Catheryn Garth Lancaster,
Honorary President, Florida Division
Honorary President, U.D.C. General

"With more than 6,000 members in Hillsborough County, Preserving Our Heritage, Inc. initiated the process for this conservation in 1994. Preserving Our Heritage, Inc. acted as a coordinating organization for the various local groups and individuals who also expressed concerned with the condition of the "Memoria In Aeterna." Many of these interested citizens are descendants of the men and boys in gray and today, whole heartedly support this effort to stabilize and conserve the County's only memorial to the American veterans of the South. Of course, the Tampa Bay area was significantly involved in the Confederacy during 1861-65, contributing its hopes, treasures and lifeblood for the Cause of Florida, her sister states and of the South. The conservation of "Memoria In Aeterna" will serve to educate Tampa Bay's diverse population as to the valuable and unique character of our cultural and historic heritage. "

Marion D.Lambert
Chairman, Tampa Bay Chapter, Preserving Our Heritage,Inc.

Chris Rideout
Tampa, Florida

5 th Alabama Infantry
01-25-2009, 03:40 PM
There is also an organization whose sole purpose is to restore grave markers of deceased Confederate soldiers which could also use the funding. I am sure that the organizers of the ceremony are familar with the name of this organization and I can think of no better cause for an SCV chapter to support except possibly the restoration of actual Confederate regimental battleflags.

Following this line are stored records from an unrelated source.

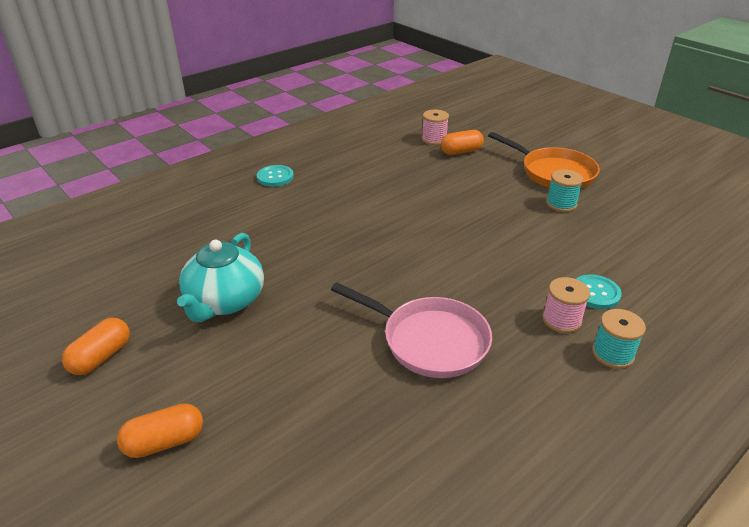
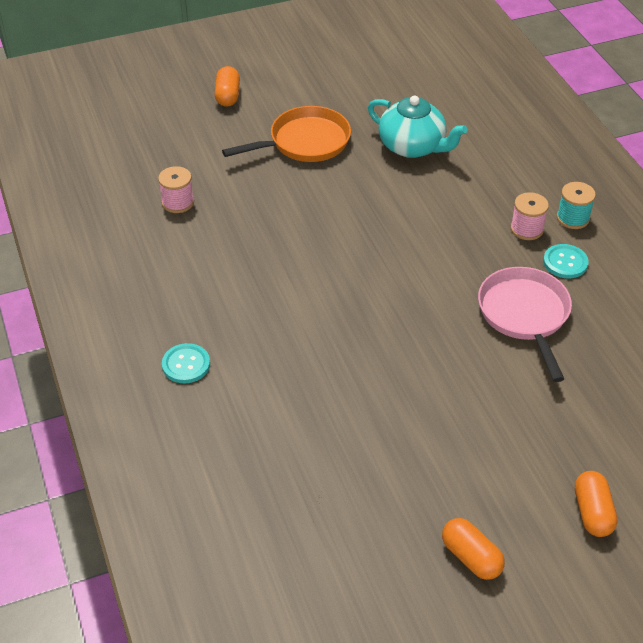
camera: 70 degrees left, 10 degrees up
(225, 301) = (419, 448): turquoise teapot -> turquoise teapot (413, 146)
(429, 340) = (525, 315): pink pan -> pink pan turned 60 degrees counterclockwise
(461, 152) = (221, 191): orange capsule -> orange capsule (228, 96)
(561, 204) = (364, 161): turquoise spool -> none
(595, 293) = (501, 196): turquoise button -> turquoise button (565, 262)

Perhaps you and Mr. Maranto are not familar with the Col. Harry W. Gilmor Camp Adopt a Confederate Program . So far, we with the generous help of many contributors, have placed markers at over 350 Confederate graves on Confederate Hill , Loudon Park, Baltimore.


I invite to review our web site.

http://www.mdscv.org/1388/adopt-a-confederate/

Rather than being critical of others, you might get out your check books.